Solved – Feedforward Neural networks for Regression confusion

neural networksnonlinear regressionregression

I’m a bit confused about the concept of using feedforwrd neural networks via backpropagation to model a nonlinear relationship between the input and output variable in a regression setting. Can this be done? I.e., could such an ANN deduce a relationship like $y = \sin(x^2) + x^3$?

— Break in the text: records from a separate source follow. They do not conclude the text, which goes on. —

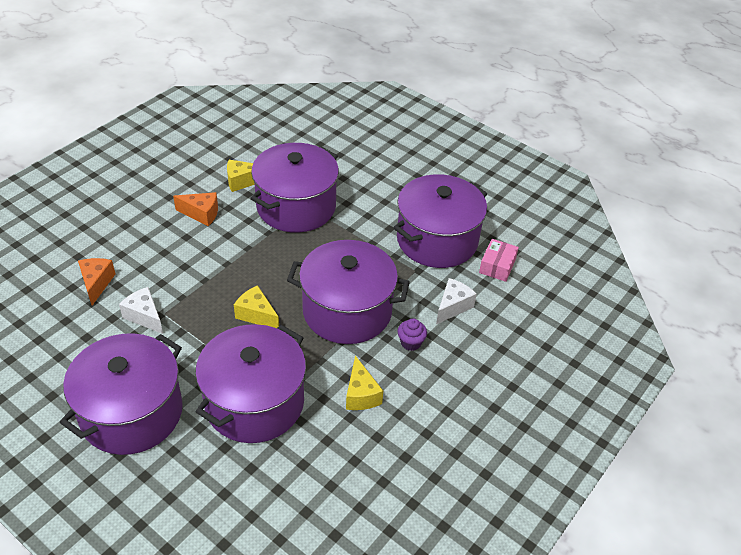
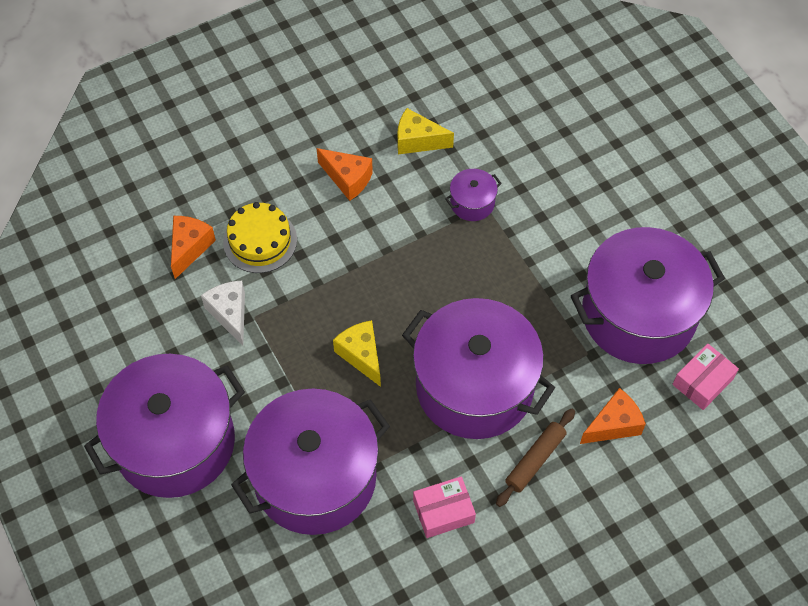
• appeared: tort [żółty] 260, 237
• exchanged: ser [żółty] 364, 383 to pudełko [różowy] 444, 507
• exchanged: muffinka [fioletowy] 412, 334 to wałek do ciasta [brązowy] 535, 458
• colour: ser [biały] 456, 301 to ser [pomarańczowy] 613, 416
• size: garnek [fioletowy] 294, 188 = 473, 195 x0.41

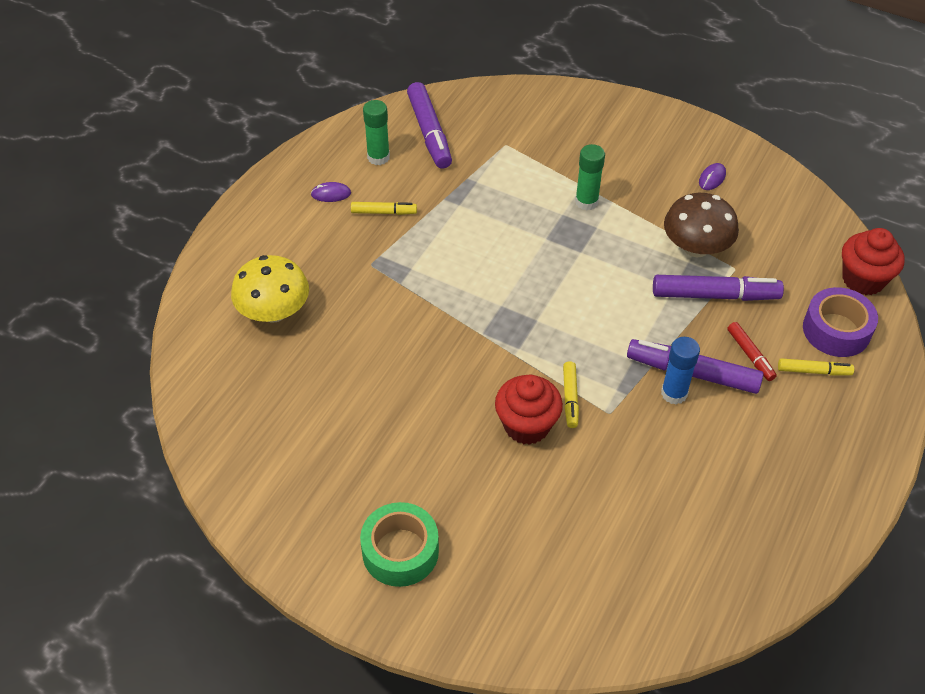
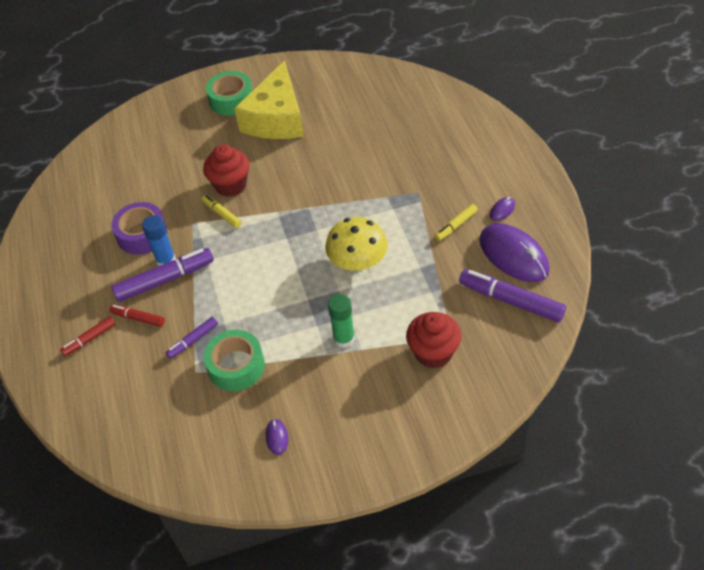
• appeared: ser [żółty] 269, 99
• relocated: grzyb [żółty] 270, 288 to 356, 244
• relocated: taśma klejąca [fioletowy] 840, 322 to 139, 228
• relocated: muffinka [czerwony] 873, 261 to 433, 340
• exchanged: klej w sztyfcie [zielony] 376, 132 to myszka [fioletowy] 514, 252
• exchanged: grzyb [brązowy] 701, 225 to taśma klejąca [zielony] 234, 360
• colour: flamaster [żółty] 816, 366 to flamaster [czerwony] 88, 336
• size: flamaster [fioletowy] 718, 288 = 191, 338 x0.55

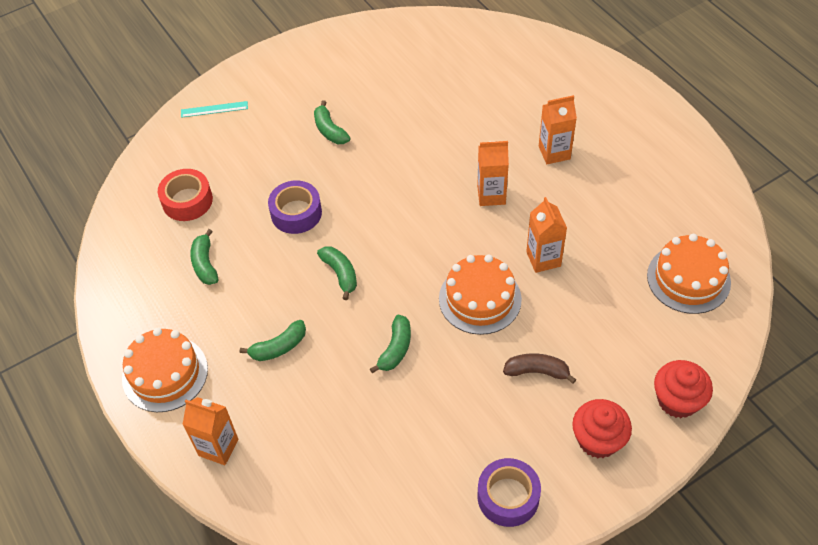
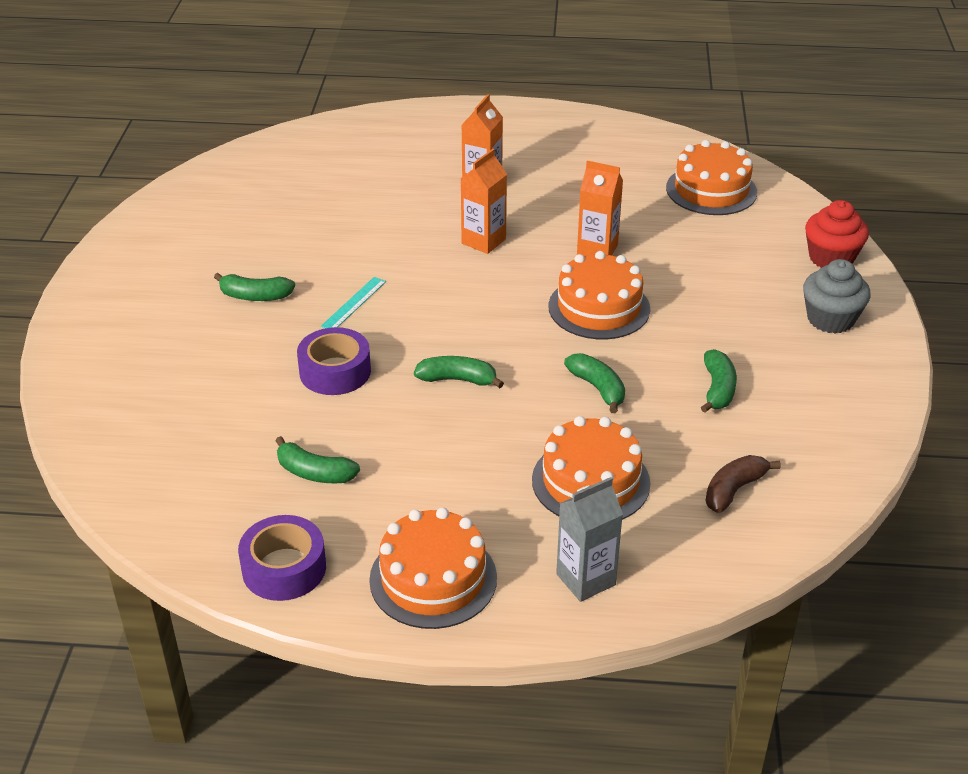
• missing: taśma klejąca [czerwony] 185, 195
• appeared: tort [pomarańczowy] 591, 468
• relocated: linijka [turkusowy] 214, 109 to 353, 302
• relocated: banan [zielony] 273, 340 to 719, 381
• relocated: taśma klejąca [fioletowy] 509, 492 to 282, 558
• relocated: banan [brązowy] 539, 368 to 743, 484
• colour: karton mleka [pomarańczowy] 210, 431 to karton mleka [szary] 589, 539
• colour: muffinka [czerwony] 602, 428 to muffinka [szary] 837, 296

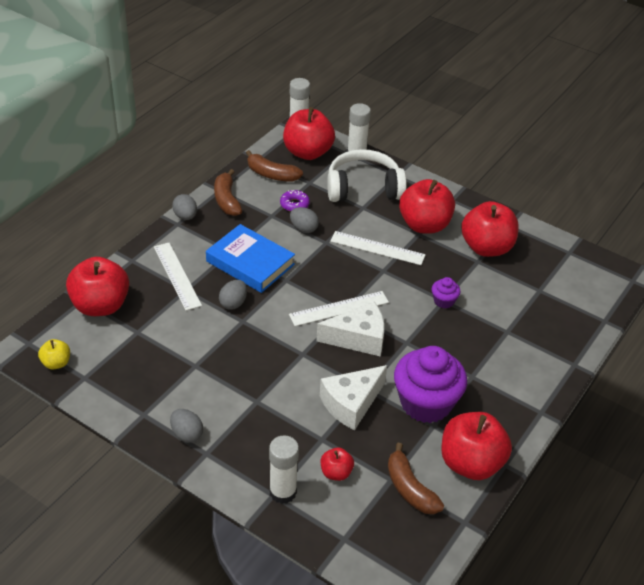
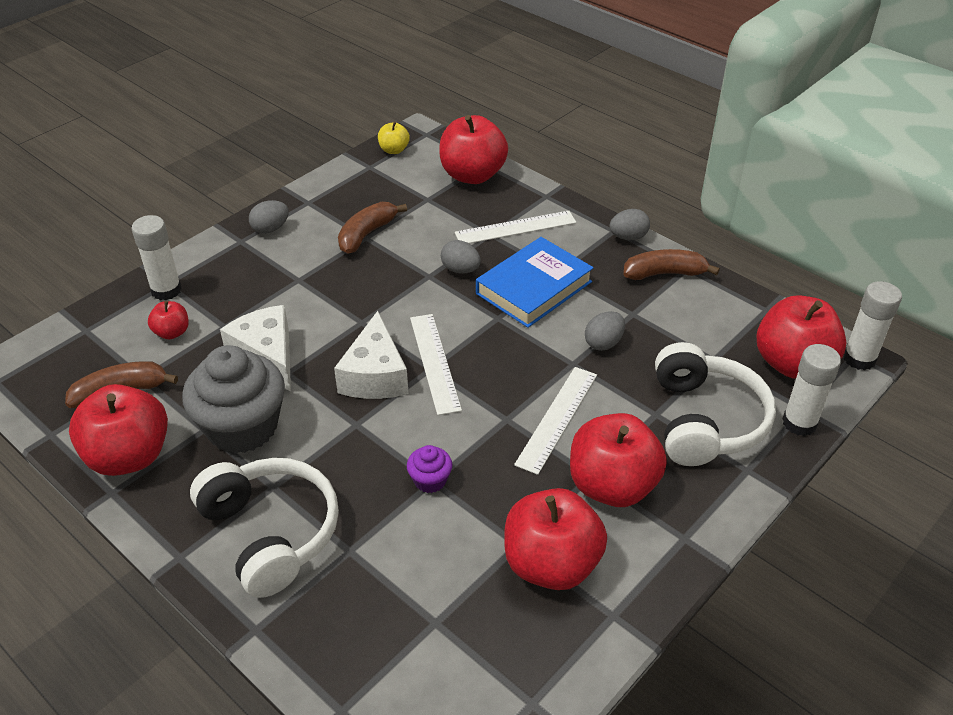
• missing: donut [fioletowy] 295, 201
• appeared: słuchawki [biały] 264, 528
• relocated: banan [brązowy] 274, 166 to 372, 228
• colour: muffinka [fioletowy] 430, 384 to muffinka [szary] 233, 399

If it’s not easy to do this, does it have to do with the fact that in regression problems the output layer activation function is linear?

Thanks.

Best Answer

Yes, feedforward neural nets can be used for nonlinear regression, e.g. to fit functions like the example you mentioned. Learning proceeds the same as in other supervised problems (typically using backprop). One difference is that a loss function that makes sense for regression is needed (e.g. squared error). Another difference is the output layer. If the target outputs are general real numbers, then it makes sense to use a linear output layer. This is because other activation functions are bounded. For example, sigmoidal units (which might be used for output in a classification problem) can only output values between 0 and 1.

If we connect the input layer directly to a linear output layer, network output will be a linear function of the input. So, we'll be performing linear regression. To fit nonlinear functions, we need one or more hidden layers with nonlinear activation functions.

For example, suppose we want to fit your example function. There's a single input $x \in \mathbb{R}$. We feed it through one or more nonlinear hidden layers, each containing multiple units. The output of the last hidden layer (with $p$ units) is $h(x) = [h_1(x), \dots, h_p(x)]$. There's a single, linear output unit with weights $w = [w_1, \dots, w_p]$ and bias $b$. So, the output of the entire network is:

$$f(x) = b + \sum_{i=1}^p w_i h_i(x)$$

We can see from this expression that the output is a weighted sum of nonlinear basis functions, where each basis function is the output of a unit in the last hidden layer. Say we minimize the squared error using backprop. What we're essentially doing is fitting the function by learning an adaptive set of basis functions and their weights.